Initially they explored the wealth distribution as it relates to healthcare in Louisville and throughout the country. In Louisville the people die of the same disease at 3x-10x the rate in areas that are less affluent compared to areas who have more financial wealth. A person or family’s access to wealth has a direct correlation to health care and health lifestyle they can access. The amount of money you have determines what you can afford to put into your body, it determines how you get to work or what transportation you have access to, it determines where you live and what you are being exposed to, it also determines your access to healthcare, especially in the United States where access to healthcare is connected to your employment. This part of the episode reminded me of a book called Class Matters ( I linked the preview). This is a book that I was asked to read in undergrad and has stuck with me since. The book touches on a lot of class inequities including healthcare. It followed four people who had heart attacks in NYC but their circumstances and healthcare provided were completely different. At one end you had a wealth white CEO who had a heart attack and was in the best hospital with the best care within minutes, his post care was in the hospital as well and when he was discharged he had the ability to change his whole life. On the other end is an Abuela who was having a heart attack but didn’t go to the hospital right away because of lack of insurance (a choice many people living in poverty are forced to make) when she finally went to the free clinic she had to wait and was treated with medication and sent home right away. Her income and inability to take time off of work this woman was not able to make the needed changes to her life to prevent another heart attack. There were another two people, but just like in Louisville the lower the individual’s income as well as their employment the less quality treatment and post-care the patient received.

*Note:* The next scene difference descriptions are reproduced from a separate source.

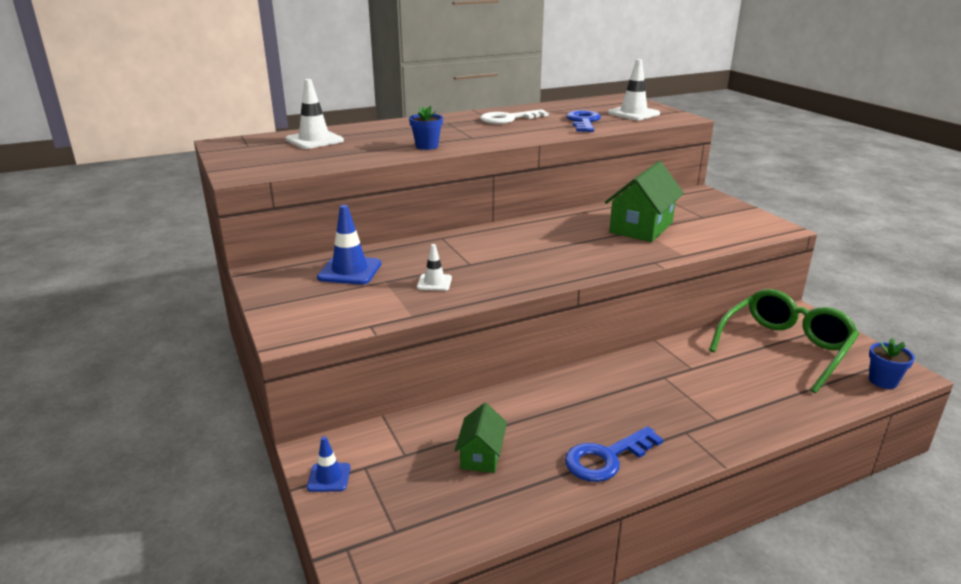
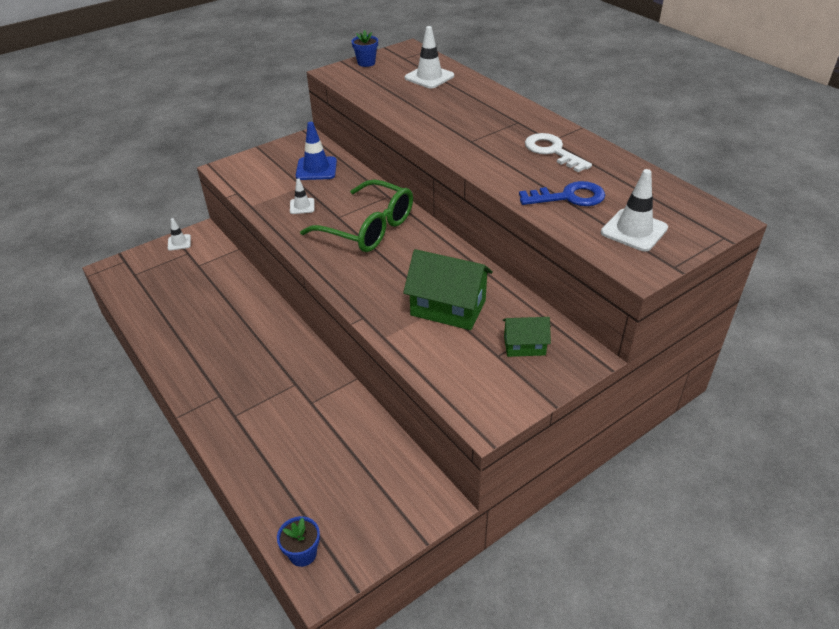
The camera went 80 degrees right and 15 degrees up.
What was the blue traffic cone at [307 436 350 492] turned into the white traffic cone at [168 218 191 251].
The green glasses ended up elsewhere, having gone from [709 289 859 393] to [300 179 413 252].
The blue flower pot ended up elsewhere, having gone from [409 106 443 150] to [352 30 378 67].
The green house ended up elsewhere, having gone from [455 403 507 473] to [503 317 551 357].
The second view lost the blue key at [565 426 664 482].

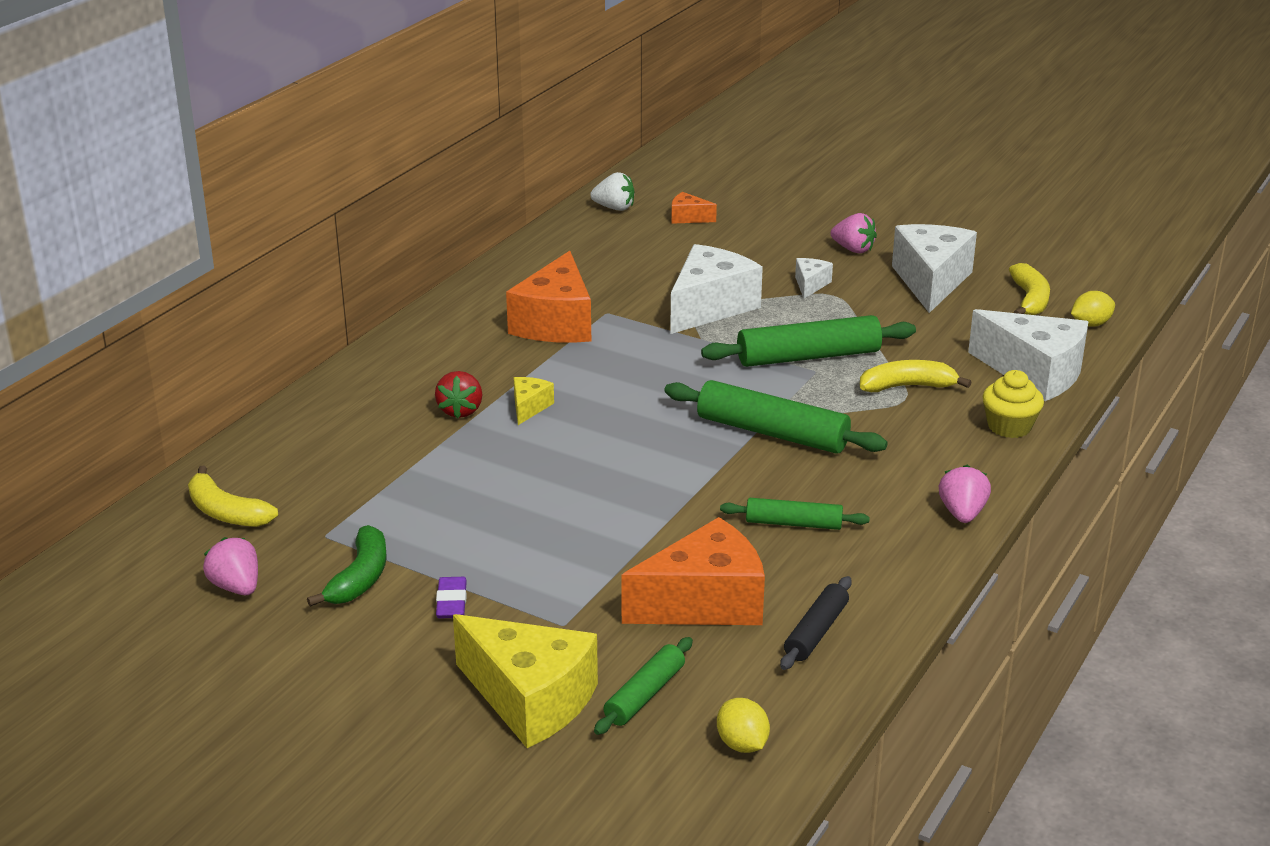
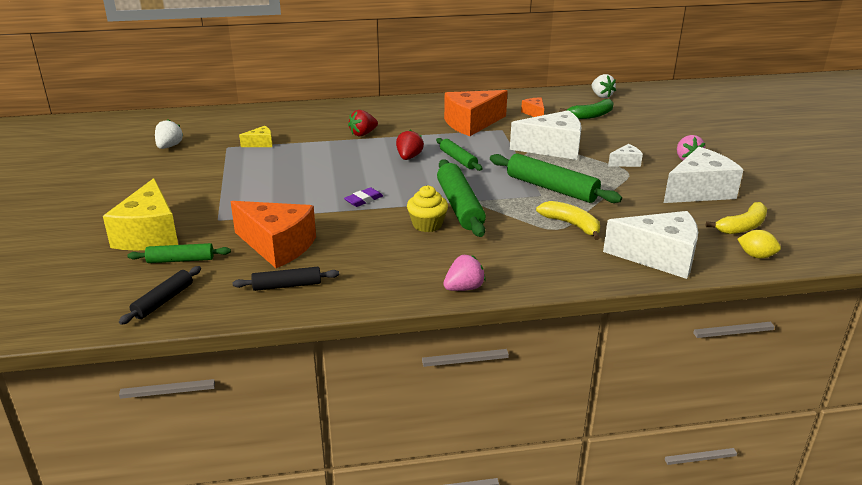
The camera went 50 degrees right and 0 degrees up.
Where the yellow lemon stood at [717 698 770 753], the black rolling pin came to stand at [119 266 201 325].
What was the pink strawberry at [203 537 258 595] turned into the white strawberry at [155 119 184 149].
The yellow cheese ended up elsewhere, having gone from [514 377 554 425] to [239 126 273 147].
The purple eraser ended up elsewhere, having gone from [436 577 467 618] to [344 187 383 207].
The second view gained the red strawberry at [396 130 424 160].
The yellow cupcake ended up elsewhere, having gone from [982 370 1044 438] to [407 186 448 232].
The green rolling pin ended up elsewhere, having gone from [720 498 870 530] to [436 138 483 171].
The orange cheese ended up elsewhere, having gone from [672 192 717 224] to [521 98 544 117].
The green banana ended up elsewhere, having gone from [307 525 387 607] to [560 99 613 119].
The white cheese at [968 309 1088 401] ended up facing another way, 75 degrees counterclockwise from before.
The second view lost the yellow banana at [188 466 278 527].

In the episode Mary’s story struck me because she stated that she is looking for work but if she gets a job she will have to weigh her options. This is due to having to choose between getting help from the government and working, for Mary she was concerned over her healthcare benefits. This is a struggle that is known well amongst a lot of Americans, including my own family. There is an entire population of the country living in “Absolute Poverty” who make more money than the Federal Poverty line and less than the cost of living. This means that they do not make enough money to truly survive but they make too much money to receive any government aid including SNAP, Welfare, state healthcare, or even daycare costs covered. The Federal poverty line $26,200 for a family of 4 and the cost of living (in RI) for a family of 4 is approximately 58,000 (after calculating rent and other costs). There is a whole population of people and families that make less than the cost of living and more than the poverty line that are not receiving any help and are unable to provide everything for their family.
It is important to recognize how intersectional social issues are, you can never look at an issue from one side, especially an issue about healthcare. You have to look at how individuals and groups of people have a history with a system and within this country and the inequities that exist because of it. Consistent with the history of the United States if you are wealthy and white your experience in this country, including healthcare, is superior.